Provide again, from the entries below, every line from the one containing "line: (51, 360) -> (68, 422), solid -> dashed" through the one containing "line: (290, 1245)", exactly as written, and no other line.

Data for review.
BEGIN
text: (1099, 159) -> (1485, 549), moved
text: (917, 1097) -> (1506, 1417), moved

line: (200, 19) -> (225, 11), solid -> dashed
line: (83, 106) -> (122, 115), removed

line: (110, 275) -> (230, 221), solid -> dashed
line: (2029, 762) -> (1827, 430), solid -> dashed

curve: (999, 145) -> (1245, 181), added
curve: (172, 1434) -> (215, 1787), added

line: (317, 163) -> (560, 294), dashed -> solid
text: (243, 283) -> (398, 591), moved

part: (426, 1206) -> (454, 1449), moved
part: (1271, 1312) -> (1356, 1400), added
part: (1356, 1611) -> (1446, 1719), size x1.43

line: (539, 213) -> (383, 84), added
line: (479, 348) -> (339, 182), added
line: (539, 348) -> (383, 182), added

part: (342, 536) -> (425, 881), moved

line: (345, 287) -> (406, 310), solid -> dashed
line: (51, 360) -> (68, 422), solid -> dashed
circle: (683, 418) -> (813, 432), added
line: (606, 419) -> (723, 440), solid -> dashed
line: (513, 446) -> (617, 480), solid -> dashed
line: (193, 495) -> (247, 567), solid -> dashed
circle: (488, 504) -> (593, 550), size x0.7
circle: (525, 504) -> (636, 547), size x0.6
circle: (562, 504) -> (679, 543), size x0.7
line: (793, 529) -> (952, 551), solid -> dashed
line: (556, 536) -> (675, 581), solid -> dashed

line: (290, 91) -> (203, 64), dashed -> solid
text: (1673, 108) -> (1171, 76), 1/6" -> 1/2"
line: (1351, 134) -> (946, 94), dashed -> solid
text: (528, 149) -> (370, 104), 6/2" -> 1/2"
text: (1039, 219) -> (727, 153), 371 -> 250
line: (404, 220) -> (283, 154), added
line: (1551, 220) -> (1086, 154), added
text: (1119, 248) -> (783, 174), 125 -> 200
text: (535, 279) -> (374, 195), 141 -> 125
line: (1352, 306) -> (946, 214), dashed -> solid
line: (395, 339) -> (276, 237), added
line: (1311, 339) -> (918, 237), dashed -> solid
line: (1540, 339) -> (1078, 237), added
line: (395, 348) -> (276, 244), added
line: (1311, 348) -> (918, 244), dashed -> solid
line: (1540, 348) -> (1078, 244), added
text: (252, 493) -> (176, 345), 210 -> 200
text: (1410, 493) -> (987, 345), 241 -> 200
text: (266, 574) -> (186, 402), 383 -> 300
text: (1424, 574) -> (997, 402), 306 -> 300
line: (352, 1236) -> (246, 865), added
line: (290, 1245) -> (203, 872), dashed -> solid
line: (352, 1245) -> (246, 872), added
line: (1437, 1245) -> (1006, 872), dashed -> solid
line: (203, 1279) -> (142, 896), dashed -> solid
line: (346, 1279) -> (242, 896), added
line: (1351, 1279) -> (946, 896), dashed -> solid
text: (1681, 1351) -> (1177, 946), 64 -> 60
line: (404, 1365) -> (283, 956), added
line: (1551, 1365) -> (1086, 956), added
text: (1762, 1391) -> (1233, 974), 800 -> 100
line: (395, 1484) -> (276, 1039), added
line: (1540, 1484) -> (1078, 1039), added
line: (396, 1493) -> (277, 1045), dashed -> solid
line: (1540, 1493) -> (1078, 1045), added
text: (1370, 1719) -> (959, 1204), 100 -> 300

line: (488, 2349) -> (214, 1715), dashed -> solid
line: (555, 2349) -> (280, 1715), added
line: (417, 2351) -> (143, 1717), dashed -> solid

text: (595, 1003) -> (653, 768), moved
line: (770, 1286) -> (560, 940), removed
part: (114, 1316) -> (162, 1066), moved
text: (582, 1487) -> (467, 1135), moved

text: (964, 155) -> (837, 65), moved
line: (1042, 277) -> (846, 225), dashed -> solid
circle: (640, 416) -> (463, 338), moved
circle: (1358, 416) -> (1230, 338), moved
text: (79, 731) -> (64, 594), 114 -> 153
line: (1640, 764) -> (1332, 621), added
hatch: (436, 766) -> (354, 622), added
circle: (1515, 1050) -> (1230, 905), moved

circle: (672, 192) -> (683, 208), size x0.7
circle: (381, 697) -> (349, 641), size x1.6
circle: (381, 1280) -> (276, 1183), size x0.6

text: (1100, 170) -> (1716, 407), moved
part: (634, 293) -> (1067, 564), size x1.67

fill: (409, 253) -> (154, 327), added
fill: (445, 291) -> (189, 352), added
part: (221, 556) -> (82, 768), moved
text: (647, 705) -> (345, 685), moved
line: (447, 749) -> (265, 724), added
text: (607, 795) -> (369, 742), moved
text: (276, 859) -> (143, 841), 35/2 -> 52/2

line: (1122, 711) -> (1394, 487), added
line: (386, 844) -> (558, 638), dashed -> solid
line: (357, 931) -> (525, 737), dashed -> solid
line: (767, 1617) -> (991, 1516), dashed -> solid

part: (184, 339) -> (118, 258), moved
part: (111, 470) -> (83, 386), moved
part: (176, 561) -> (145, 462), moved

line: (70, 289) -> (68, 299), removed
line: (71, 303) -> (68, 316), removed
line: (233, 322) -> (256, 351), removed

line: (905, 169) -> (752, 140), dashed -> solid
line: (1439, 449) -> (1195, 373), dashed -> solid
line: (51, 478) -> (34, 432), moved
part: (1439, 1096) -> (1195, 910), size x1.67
END
Solution for this exercise.
line: (51, 360) -> (68, 422), solid -> dashed
circle: (683, 418) -> (813, 432), added
line: (606, 419) -> (723, 440), solid -> dashed
line: (513, 446) -> (617, 480), solid -> dashed
line: (193, 495) -> (247, 567), solid -> dashed
circle: (488, 504) -> (593, 550), size x0.7
circle: (525, 504) -> (636, 547), size x0.6
circle: (562, 504) -> (679, 543), size x0.7
line: (793, 529) -> (952, 551), solid -> dashed
line: (556, 536) -> (675, 581), solid -> dashed

line: (290, 91) -> (203, 64), dashed -> solid
text: (1673, 108) -> (1171, 76), 1/6" -> 1/2"
line: (1351, 134) -> (946, 94), dashed -> solid
text: (528, 149) -> (370, 104), 6/2" -> 1/2"
text: (1039, 219) -> (727, 153), 371 -> 250
line: (404, 220) -> (283, 154), added
line: (1551, 220) -> (1086, 154), added
text: (1119, 248) -> (783, 174), 125 -> 200
text: (535, 279) -> (374, 195), 141 -> 125
line: (1352, 306) -> (946, 214), dashed -> solid
line: (395, 339) -> (276, 237), added
line: (1311, 339) -> (918, 237), dashed -> solid
line: (1540, 339) -> (1078, 237), added
line: (395, 348) -> (276, 244), added
line: (1311, 348) -> (918, 244), dashed -> solid
line: (1540, 348) -> (1078, 244), added
text: (252, 493) -> (176, 345), 210 -> 200
text: (1410, 493) -> (987, 345), 241 -> 200
text: (266, 574) -> (186, 402), 383 -> 300
text: (1424, 574) -> (997, 402), 306 -> 300
line: (352, 1236) -> (246, 865), added
line: (290, 1245) -> (203, 872), dashed -> solid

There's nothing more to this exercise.